Accordingly, the petitioners’ challenges to the Mandate show a great likelihood of success on the merits, and this fact weighs critically in favor of a stay. [at pages 16-18]

 

 

As to the distribution of potentially irreparable harm . . .

 

. . . (should the Government vaccine be allowed to go forward without judicial review), the three Fifth Circuit judges reasoned as follows:

 

 

It is clear that a denial of the petitioners’ proposed stay would do them irreparable harm.

 

For one, the Mandate threatens to substantially burden the liberty interests of reluctant individual recipients put to a choice between their job(s) and their jab(s).

 

For the individual petitioners, the loss of constitutional freedoms “for even minimal periods of time . . . unquestionably constitutes irreparable injury.” Elrod v.
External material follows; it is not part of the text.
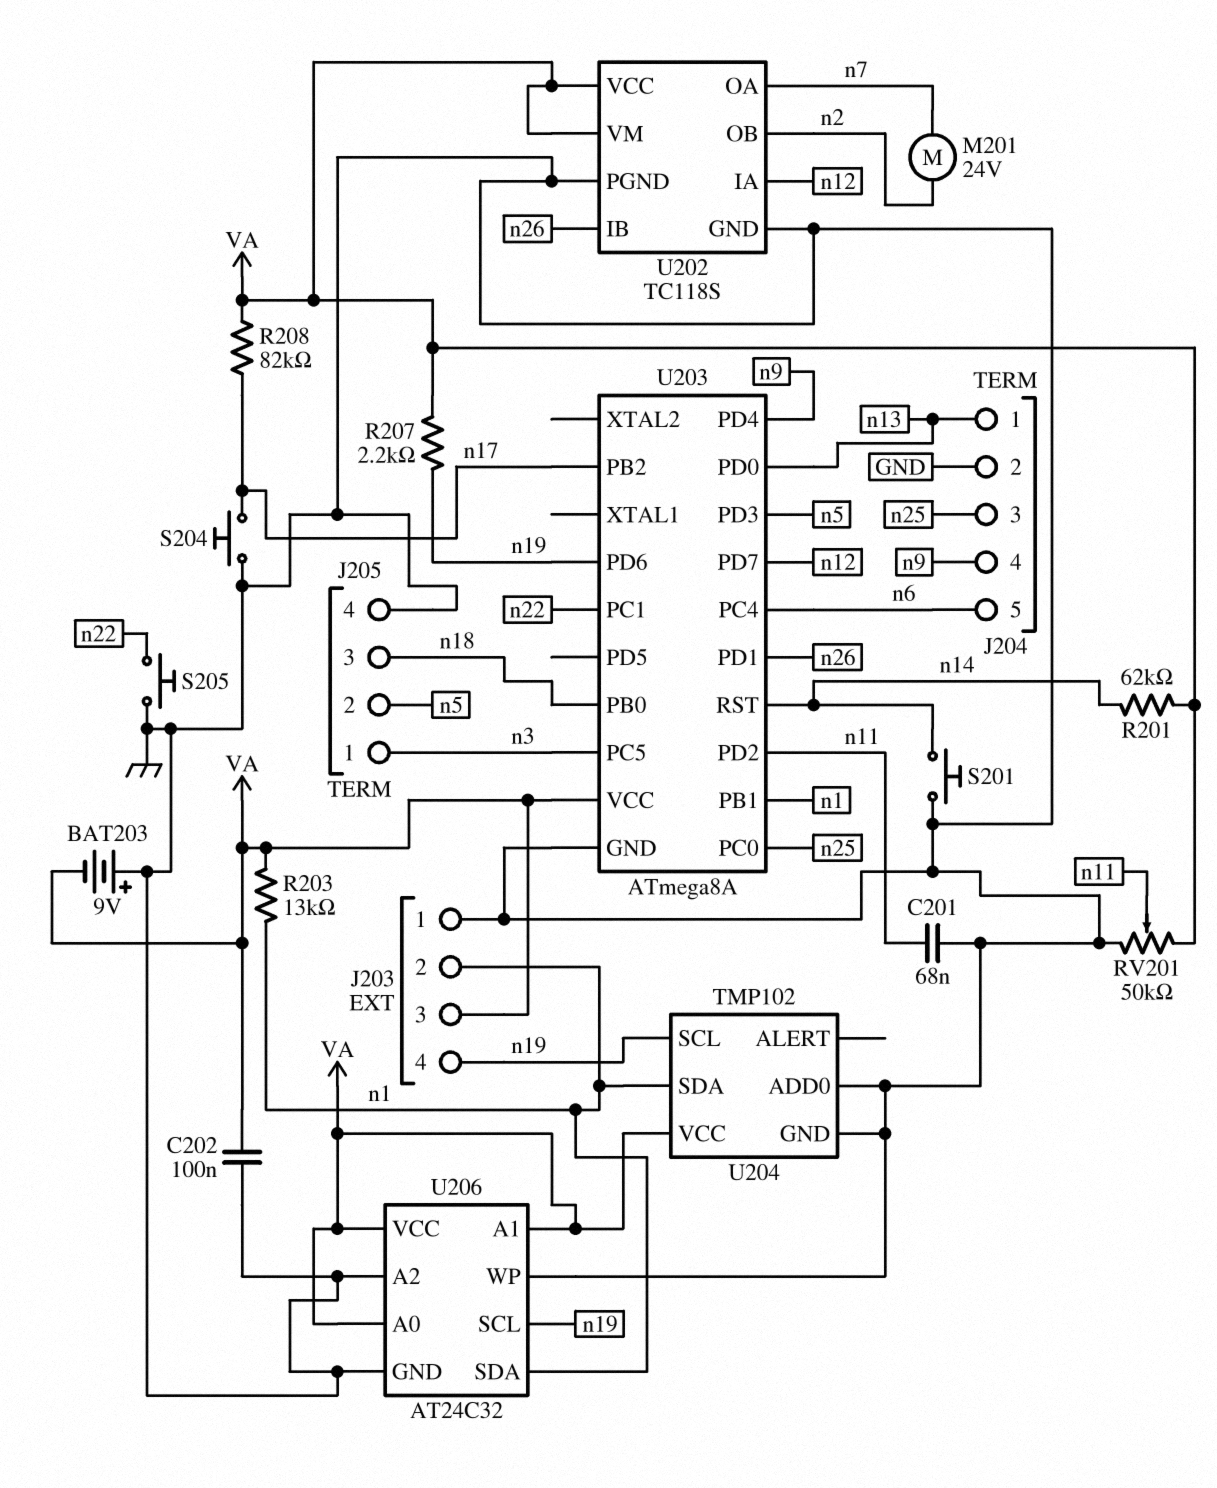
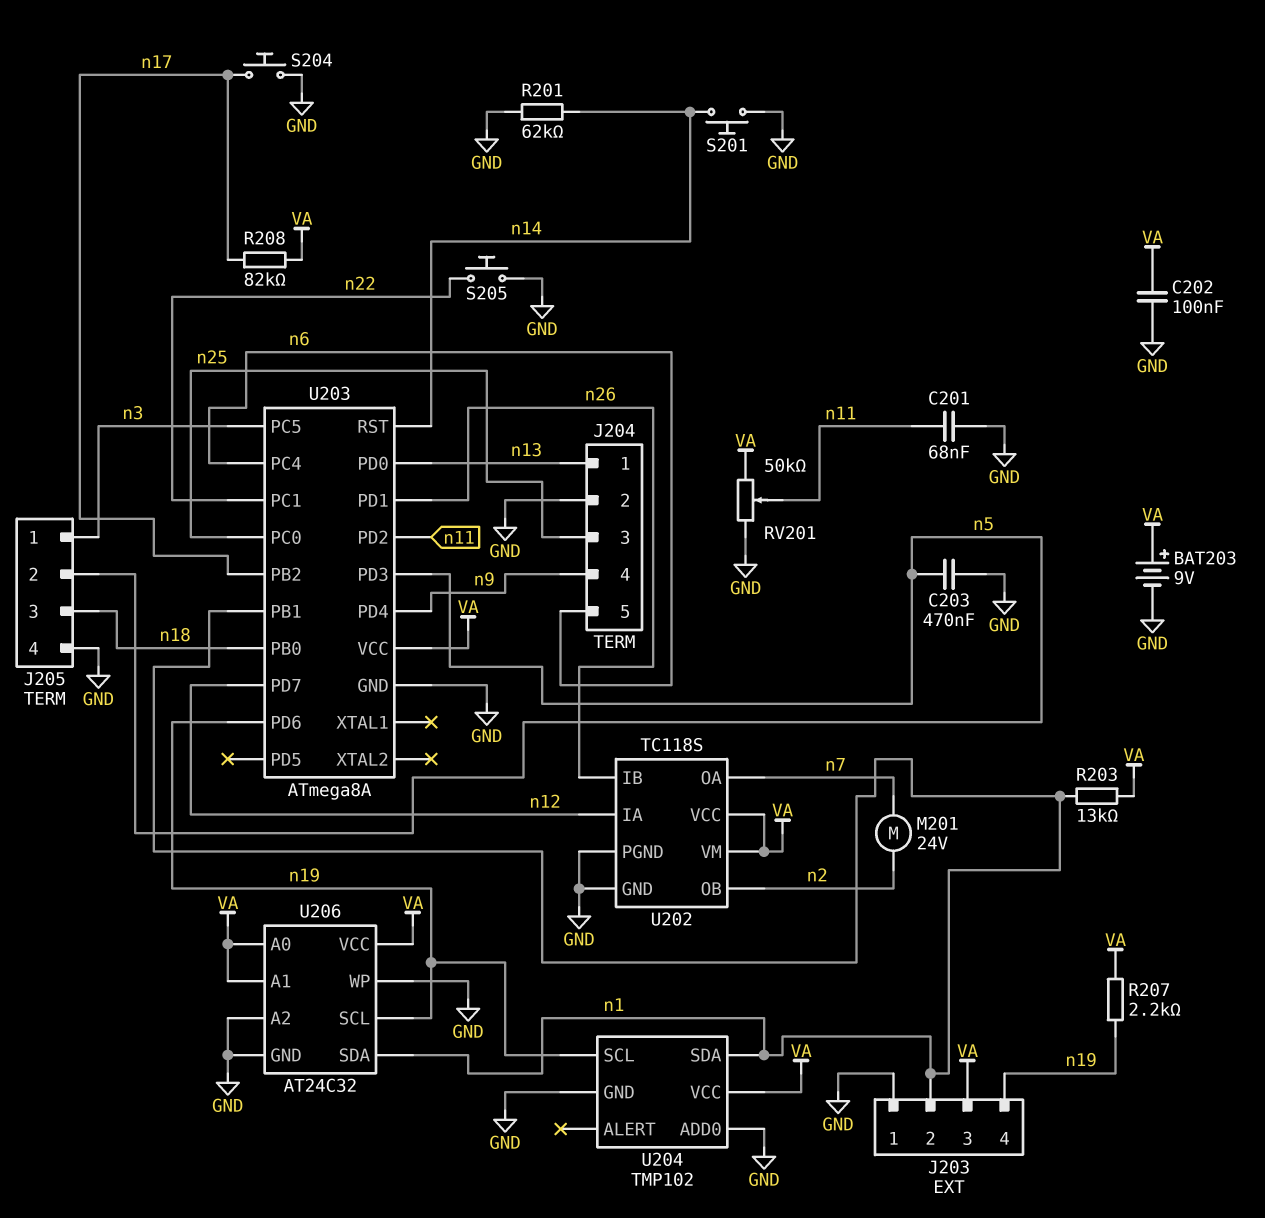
BAT203: 9V (plus GND, minus VA) -> 9V (plus VA, minus GND)
C203: none -> 470nF (GND, n5)
R201: 62k (VA, n14) -> 62k (GND, n14)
Burns, 427 U.S. 347, 373 (1976) (“The loss of First Amendment freedoms, for even minimal periods of time, unquestionably constitutes irreparable injury.”).

 

Likewise, the companies seeking a stay in this case will also be irreparably harmed in the absence of a stay, whether by the business and financial effects of a lost or suspended employee, compliance and monitoring costs associated with the Mandate, the diversion of resources necessitated by the Mandate, or by OSHA’s plan to impose stiff financial penalties on companies that refuse to punish or test unwilling employees.

 

The Mandate places an immediate and irreversible imprint on all covered employers in America, and “complying with a regulation later held invalid almost always produces the irreparable harm of nonrecoverable compliance costs.”

 

See Texas v. EPA, 829 F.3d 405, 433 (5th Cir. 2016) (quoting Thunder Basin Coal Co. v. Reich, 510 U.S. 200, 220–21 (1994) (Scalia, J., concurring in part and in the judgment)).

 

The States, too, have an interest in seeing their constitutionally reserved police power over public health policy defended from federal overreach.

 

In contrast, a stay will do OSHA no harm whatsoever. Any interest OSHA may claim in enforcing an unlawful (and likely unconstitutional) ETS is illegitimate.

 

Moreover, any abstract “harm” a stay might cause the Agency pales in comparison and importance to the harms the absence of a stay threatens to cause countless individuals and companies. [at pages 18-20]

 

 

Last, the public interest

 

The appellate Court concluded that the public's core interests go against the Biden Administration's rampaging agency (OSHA):

 

 

[A] stay is firmly in the public interest.

 

From economic uncertainty to workplace strife, the mere specter of the Mandate has contributed to untold economic upheaval in recent months.

 

Of course, the principles at stake when it comes to the Mandate are not reducible to dollars and cents.

 

The public interest is also served by maintaining our constitutional structure and maintaining the liberty of individuals to make intensely personal decisions according to their own convictions—even, or perhaps particularly, when those decisions frustrate government officials. [at page 20]

 

 

The moral? — The Fifth Circuit's reasoning is what liberty-valuing Americans also, instinctively, think

 

The Circuit's reaffirmed temporary stay — against the Biden COVID vaccine mandate — points to the increasingly totalitarian nature of the Democratic Party.